Il bénéficiera également du matériel et des bâtiments agricoles, et le système de vente directe développé par son père sera un vrai atout pour commercialiser rapidement ses produits. "Notre force, c'est qu’on pourra mutualiser certaines charges," se réjouit Théophile. "Si je m’étais lancé tout seul à faire trois agneaux par semaine ce ne serait pas forcément rentable alors que là si on y va, on fait des livraisons pour du bœuf et quelques agneaux, on mutualise un peu."  

La société qui a déjà été créée par mon père et mon frère, c’est quand même une force, parce que je ne pourrais pas m’installer dans ces conditions-là sans la ferme qui me sert de support aujourd’hui.

Théophile Baudoin

Agriculteur

Une agriculture tournée vers l’avenir

Eduqué au sein d’une exploitation raisonnée, labellisée HVE (Haute Valeur Environnementale), Théophile a développé une vision de l’agriculture en phase avec les préoccupations environnementales contemporaines, loin des pratiques intensives et productivistes : "J’ai du mal à me retrouver dans l’image aujourd’hui de tout le monde et oui, je vais essayer de tracer mon chemin à côté, en faisant différemment, en faisant de l’agriculture un peu plus durable un peu plus raisonnée, un peu plus logique".

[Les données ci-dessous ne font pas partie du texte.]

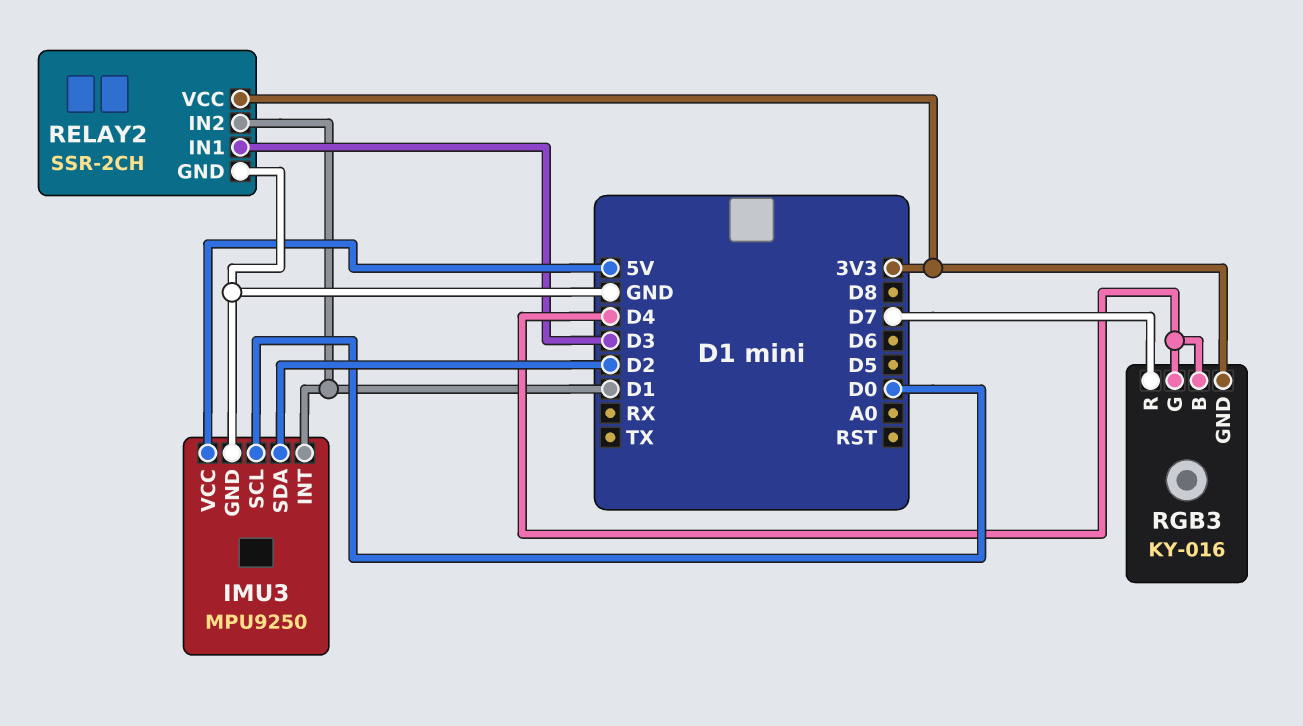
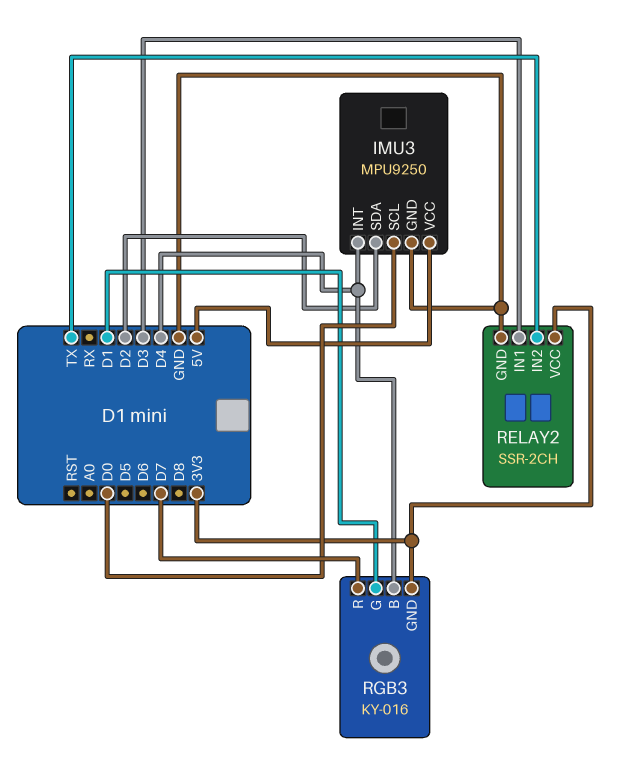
IMU3 pin INT: D1 -> D4
RELAY2 pin IN2: D1 -> TX
RGB3 pin G: D4 -> D1

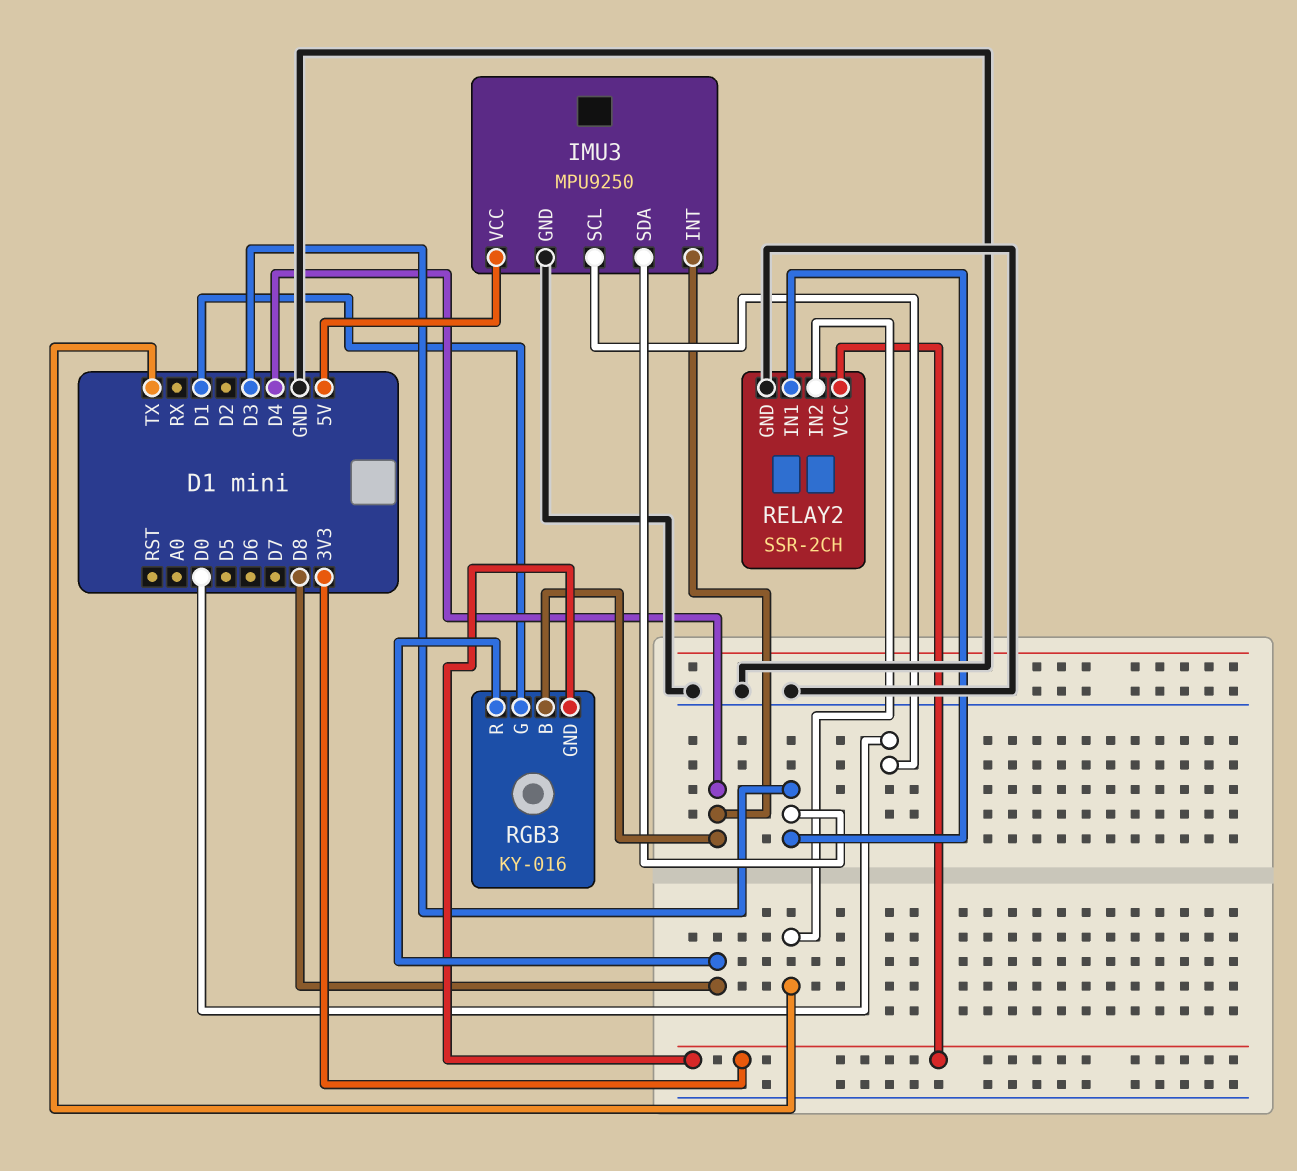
IMU3 pin SDA: D2 -> D3
RGB3 pin R: D7 -> D8

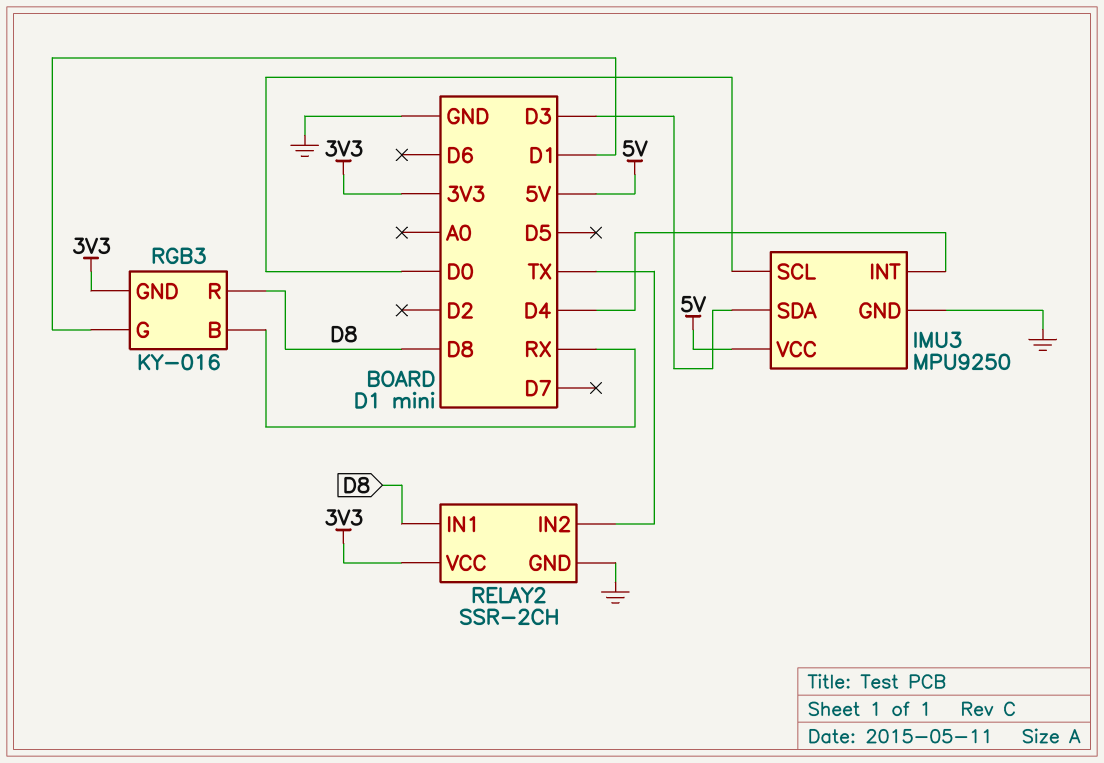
RELAY2 pin IN1: D3 -> D8
RGB3 pin B: D4 -> RX

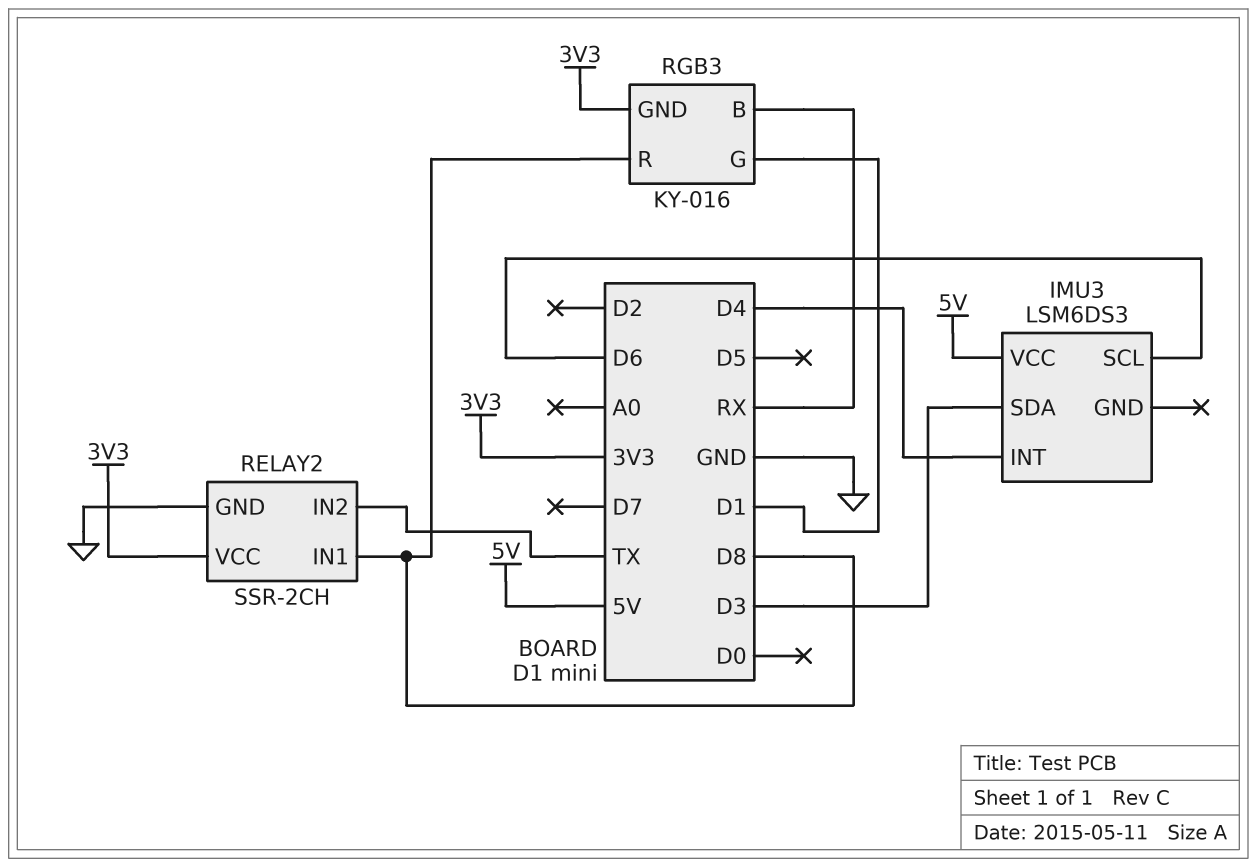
IMU3: MPU9250 -> LSM6DS3
IMU3 pin GND: GND -> none
IMU3 pin SCL: D0 -> D6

En développant ses deux nouveaux ateliers de brebis et de poules pondeuses, il s’est également intéressé à la complémentarité qu’ils peuvent avoir avec l’activité déjà existante dans la ferme : "Quand on a 200 vaches, on peut avoir 200 brebis gratuitement, tout ce que ne va pas consommer la vache, la brebis va le valoriser". Il s’est familiarisé avec cette méthode auprès de Philippe Alamome : "Philippe dit toujours qu’une brebis héberge une vache." 

S’installer en 2023, après un été caniculaire et une sécheresse hivernale, est évidemment une source de grande inquiétude pour le jeune éleveur : "Avec la météo, c’est compliqué de se projeter vraiment comme a pu le faire notre père, ils n'avaient pas les soucis qu’on a aujourd’hui, quand on voit le climat qui se dérègle à cette allure, les chaleurs qu’on a l’été, les bêtes qui ne sont pas forcément heureuses, c’est inquiétant, quand on voit qu’il faut qu’on alimente dans les prés avec du foin qu’on a fait dès l’été, ça pose question quand même." Théophile mise sur l’autonomie et l’adaptation pour faire face à ces changements qui se font de plus en plus brutaux, dans la pratique agricole notamment. "Il faut réfléchir à comment on peut s’adapter, est-ce qu’il y a des productions qu’on ne peut pas faire autrement, qu’on peut avancer ?" s'interroge-t-il. "Le climat change, les hivers sont plus doux, est-ce qu’il n’y a pas des choses à tirer ? Il faut se remettre en question, discuter, réfléchir, et je pense que c’est vraiment un truc à intégrer, mais on n’est pas éduqués à le faire, en lycée agricole."

J’ai du mal à me retrouver dans l’image que tout le monde a de l’agriculture aujourd’hui et oui je vais essayer de tracer mon chemin à côté, en faisant différemment, en faisant de l’agriculture un peu plus durable un peu plus raisonnée, un peu plus logique.

Théophile Baudoin

Agriculteur

En interrogeant son métier et ses pratiques, Théophile aimerait faire évoluer l'agriculture vers plus de résilience, et de préoccupations environnementales, un "retour au bon sens paysan" comme il aime le dire. Avec humilité, il espère que son projet fonctionnera afin de susciter l'intérêt et l'émulation d'autres jeunes agriculteurs, en quête comme lui, de solutions durables.